ForgeRock OpenAM and Google Authenticator: Will it blend?




OpenAM provides built in support for OATH authentication (not to be confused with OAuth, which is a different kettle of fish altogether).


OATH defines an open standard for One Time Password (OTP) generators.  These can be HMAC Hash based (HOTP), or time based (TOTP).


Google Authenticator is a free application that you can download for your Android or iOS device that provides an implementation of the OATH TOTP standard.   It turns out to be surprisingly easy to configure Google Authenticator to work with OpenAM.


Let's walk through the steps.

We will configure this in a realm called "test". Realm's are a kick butt feature of OpenAM that allows us to create isolated administration, data store and policy domains.  A common use would be to configure separate environments for customers and employees, but realms are also great for creating test environments.


Navigate to your test realm, click on the "Authentication Tab". Under "Modules" edit the OATH module. It should look something like this:




The key attributes we need to set for Google Authenticator are:
  • Auth Level.  This is a higher strength multi-factor module, so we assign a value of 10 here. 
  • One Time Password Length: This is the length of the OTP that will be displayed by the Google Authenticator application. Six is the default for Authenticator. 
  • Minimum secret key length: I used 8 for this example, which is too short for production. This is the length (in hex characters) of the encoded secret. 
  • Secret Key Attribute: This is the name of the ldap attribute where the secret key is stored. For this example I am using the "title" attribute. This isn't a great choice, and for production you would extend your ldap schema with a dedicated attribute. 
  • OATH Algorithm:  TOTP for Google Authenticator
  • Last Login Time Attribute:  The OATH TOTP module needs to store the last login timestamps (UNIX long time) in this attribute.  I am using "description" but again you should extend your schema with a dedicated attribute.
You will want to ensure that the attributes chosen above are fetched by OpenAM. Navigate to your datastore configuration for the realm and make sure that "LDAP User Attributes" contains the two attributes you have configured in the OATH module.

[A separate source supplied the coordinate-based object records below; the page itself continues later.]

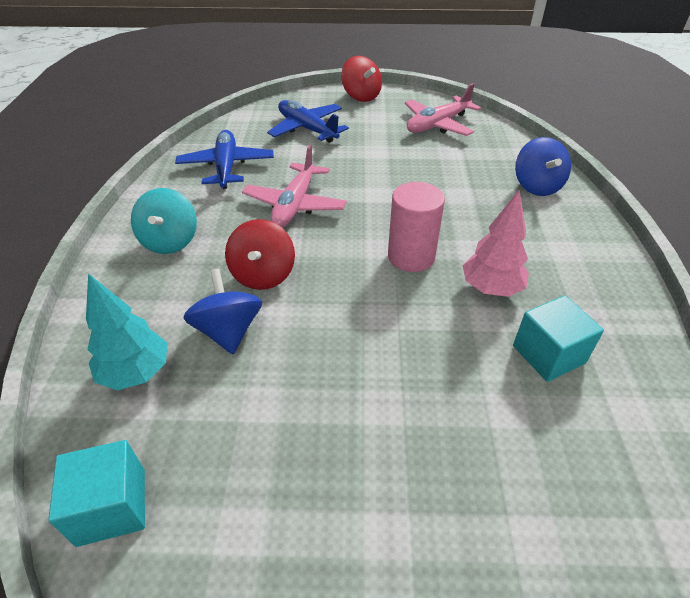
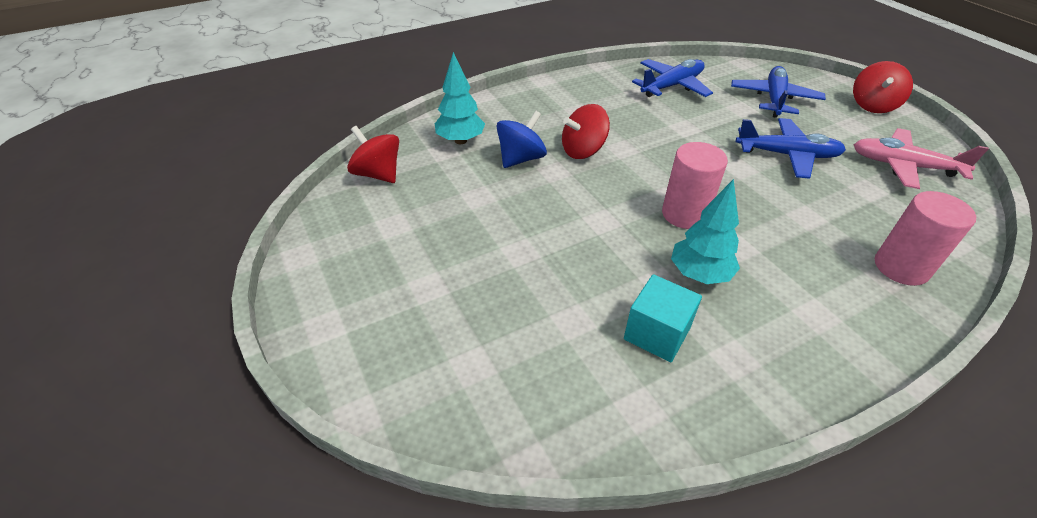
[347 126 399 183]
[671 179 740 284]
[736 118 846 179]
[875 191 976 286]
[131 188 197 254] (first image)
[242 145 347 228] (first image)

Now that we have configured the OATH module, we need to modify the default ldapService chain to use the new module:


The above chain will first authenticate the user against the Datastore (i.e. ldap username/password), and if that is successful will pass them on to the OATH module. Both modules are "REQUIRED" - so the user must pass through both to authenticate. 

Registering the Shared Secret 


Before we can test this out, we need to seed our LDAP with the shared secret. The OpenAM server and Google Authenticator must share a common secret to authenticate the user. Briefly, the way this works is that the Authenticator client will hash the current time using the shared secret to obtain a OTP. The server will do the same and compare the results with the OTP entered by the user. 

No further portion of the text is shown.